Why US is undergoing a Beautiful Deleveraging?

He compares the current phase in the US to that of the period between 1933-37, when the growth was positive, albeit at a slower rate. There are also chances of the Fed resorting to another round of quantitative easing if the economy turns down again. This would be for the purpose of alleviating debt and putting money into the hands of people.

A need might arise for a fiscal stimulation by the government. Governments have to spend more when sales and tax revenue go down, as unemployment and other social benefits kick in, and there is a redistribution of wealth. That is why there is going to be more taxation on the wealthy and more social tension.

What makes all the difference between the ugly and the beautiful?

The key is to keep nominal interest rates below the nominal growth rate in the economy, without printing so much money that they cause an inflationary spiral. The way to do that is to be printing money at the same time there is austerity and debt restructurings going on.

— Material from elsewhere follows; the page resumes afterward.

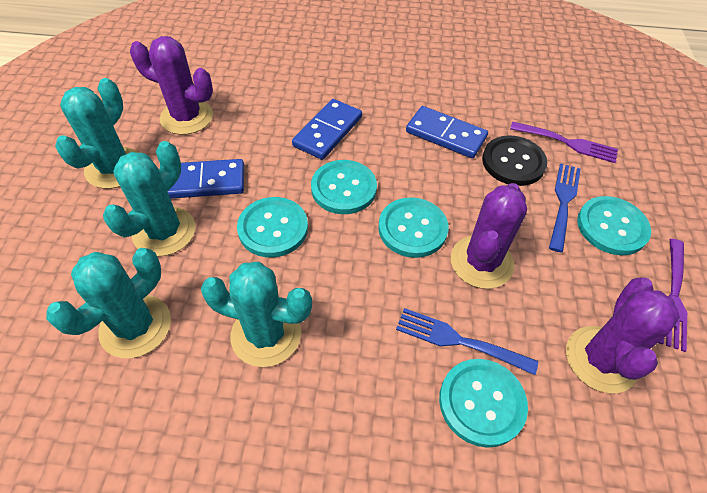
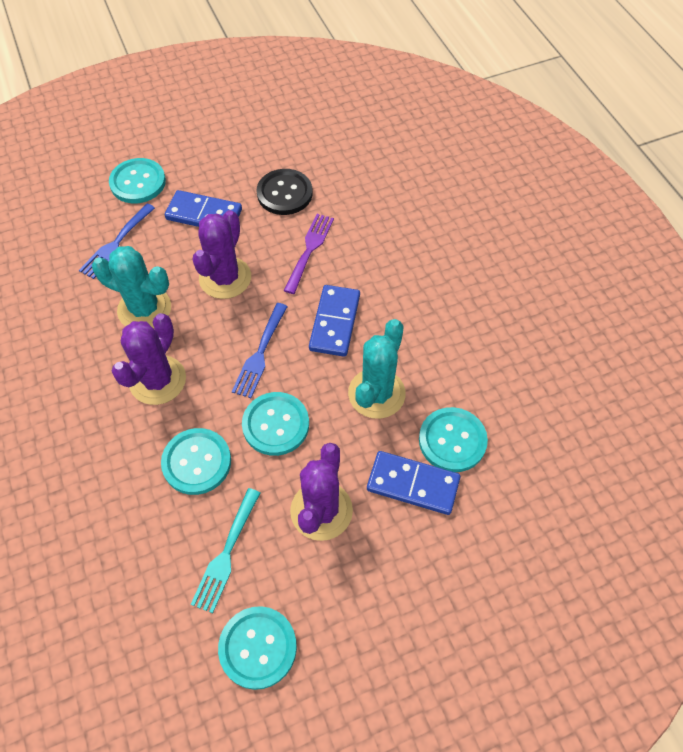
purple fork: 2 -> 1
turquoise cactus: 4 -> 2
turquoise fork: 0 -> 1

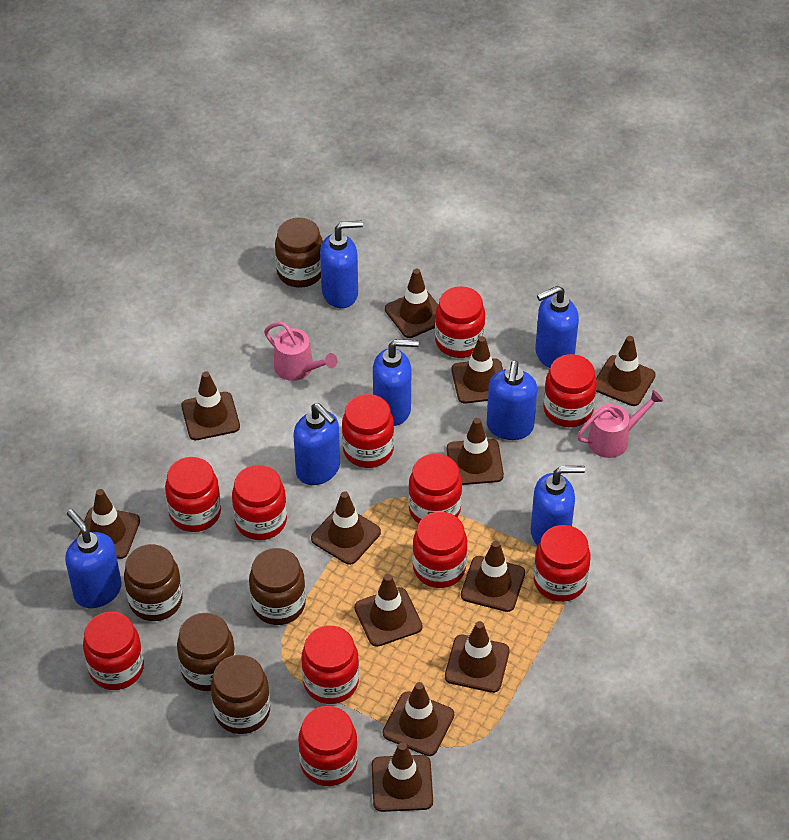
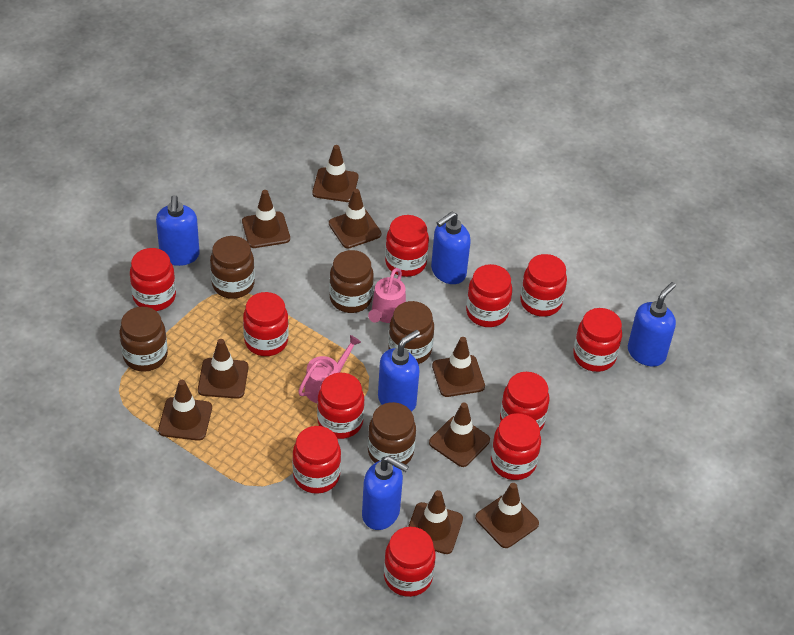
blue soap dispenser: 7 -> 5
brown traffic cone: 12 -> 9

Now let us look into the historical cases of Beautiful deleveraging, as pointed out by Ray Dalio.

As shown below, in all of these cases, money printing and currency devaluations were sizable, nominal growth rates were pushed above nominal interest rates and the debt/income ratios fell. During the reflation periods, a recovery in nominal incomes lessened the debt/income burdens. Naturally, in cases in which the downturns that preceded these periods were very deep (e.g., 1930-32 in the US) the rebounds were greater.

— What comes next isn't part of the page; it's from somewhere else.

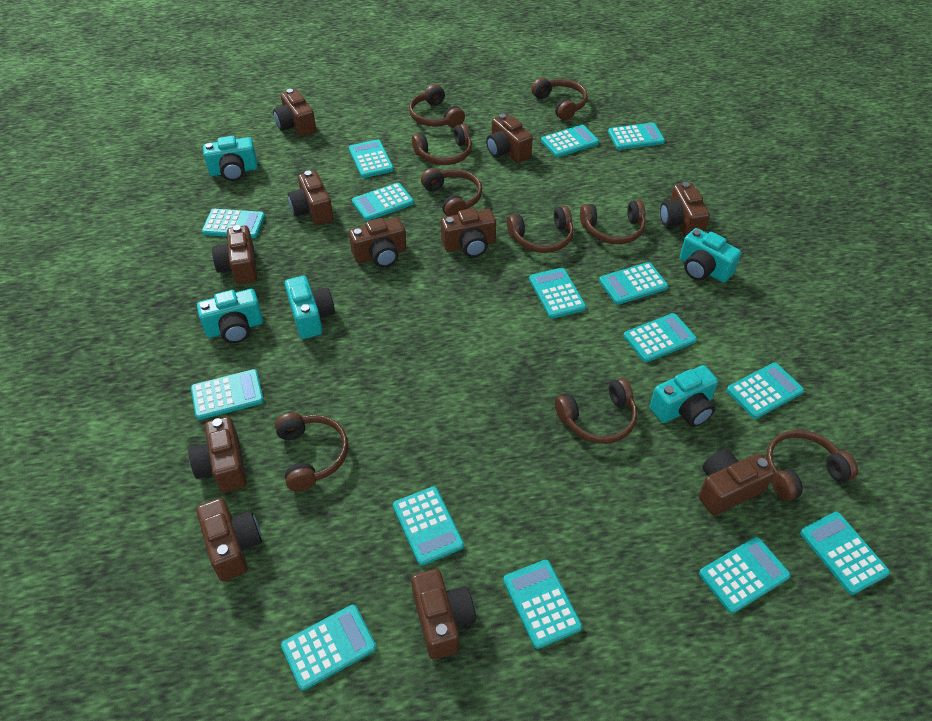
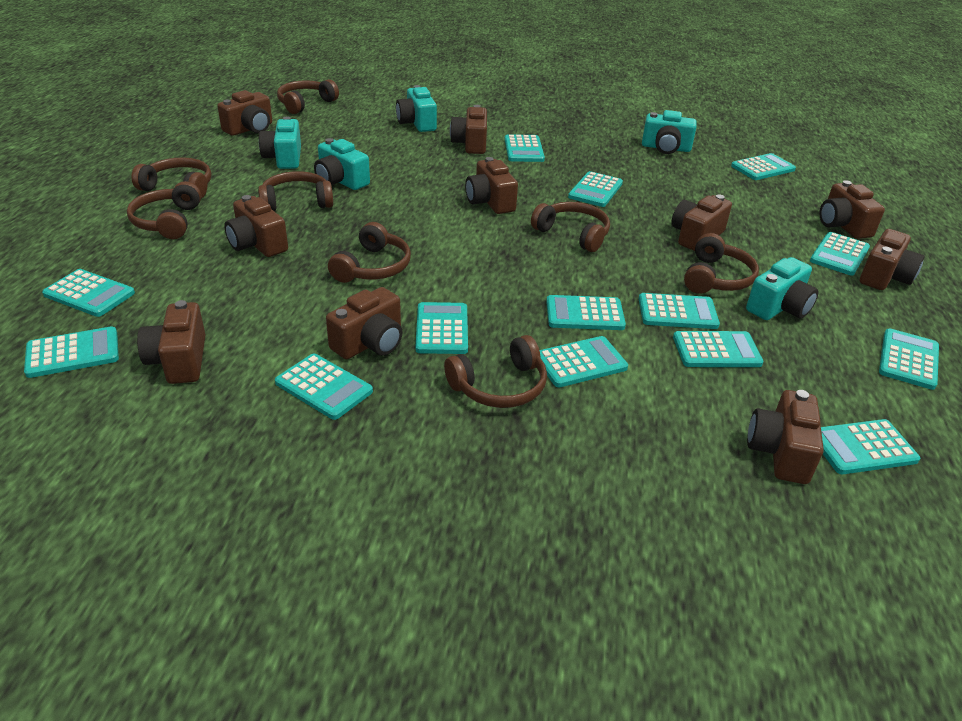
brown camera: 11 -> 10
brown headphones: 9 -> 8
turquoise calculator: 15 -> 14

Source: An In-Depth Look at Deleveragings by Ray Dalio

The chart that follows shows the rates and compositions of the reductions in the debt/income ratios. The dots show the change in the debt/income ratios and the bars show the attribution of the sources of these reductions.

Source: An In-Depth Look at Deleveragings by Ray Dalio

Investment Options: Now lets us turn our focus to Ray Dalio's major portfolio holdings.

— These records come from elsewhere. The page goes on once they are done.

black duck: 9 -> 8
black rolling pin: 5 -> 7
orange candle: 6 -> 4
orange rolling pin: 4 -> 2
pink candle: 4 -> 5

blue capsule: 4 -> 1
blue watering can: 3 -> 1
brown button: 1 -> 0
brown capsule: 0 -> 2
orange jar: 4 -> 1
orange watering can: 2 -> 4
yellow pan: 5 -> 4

Ray Dalio is long on gold (NYSEARCA:GLD) due to expected slow growth in the United States and Europe for at least the next decade. The firm's co-chief investment officer Robert Prince, stated in the WSJ Article titled "Bridgewater Takes Grim View of 2012":

We're (the U.S.) in a secular deleveraging that will probably take 15 to 20 years to work through, and we're just four years in.

The Fed would opt for a low interest rate environment, with the US having to undergo pending years of low-growth deleveraging ahead. It would also resort to buying Treasuries, inflating its asset prices as well. Further, Ray Dalio's strength lies in macro investing, and he uses ETFs to gain broad exposure to the stock market or to hedge his other bets.

We will now look at some of the ETFs he holds as a hedge. According to Insider monkey, Ray Dalio has 42% of its portfolio invested in SPDR S&P 500 Trust ETF (NYSEARCA:SPY). His other top ETF holdings include Vanguard Emerging Markets Stock ETF (NYSEARCA:VWO), iShares MSCI Emerging Markets Index ETF (NYSEARCA:EEM), Market Vectors Gold Miners ETF (NYSEARCA:GDX) and iShares iBoxx $ Investment Grade Corporate Bond ETF (NYSEARCA:LQD).

Investors can take exposure to Gold using the following ETFs as well.

  • SPDR Gold Trust
  • PowerShares DB Gold ETF (NYSEARCA:DGL)
  • iShares Gold Trust ETF (NYSEARCA:IAU)
  • ETFS Physical Swiss Gold Trust ETF (NYSEARCA:SGOL)
  • ETFS Physical Asian Gold Shares Trust ETF (NYSEARCA:AGOL)
  • Market Vectors Gold Miners ETF
  • Market Vectors Gold Miners Unior ETF (NYSEARCA:GDXJ)
  • Global X Pure Gold Miners ETF (NYSEARCA:GGGG)

Please refer to my previous article "Ray Dalio's Primer on Deleveraging" that summarizes Deleveraging process undertaken by countries out of debt.

Disclosure: I have no positions in any stocks mentioned, and no plans to initiate any positions within the next 72 hours.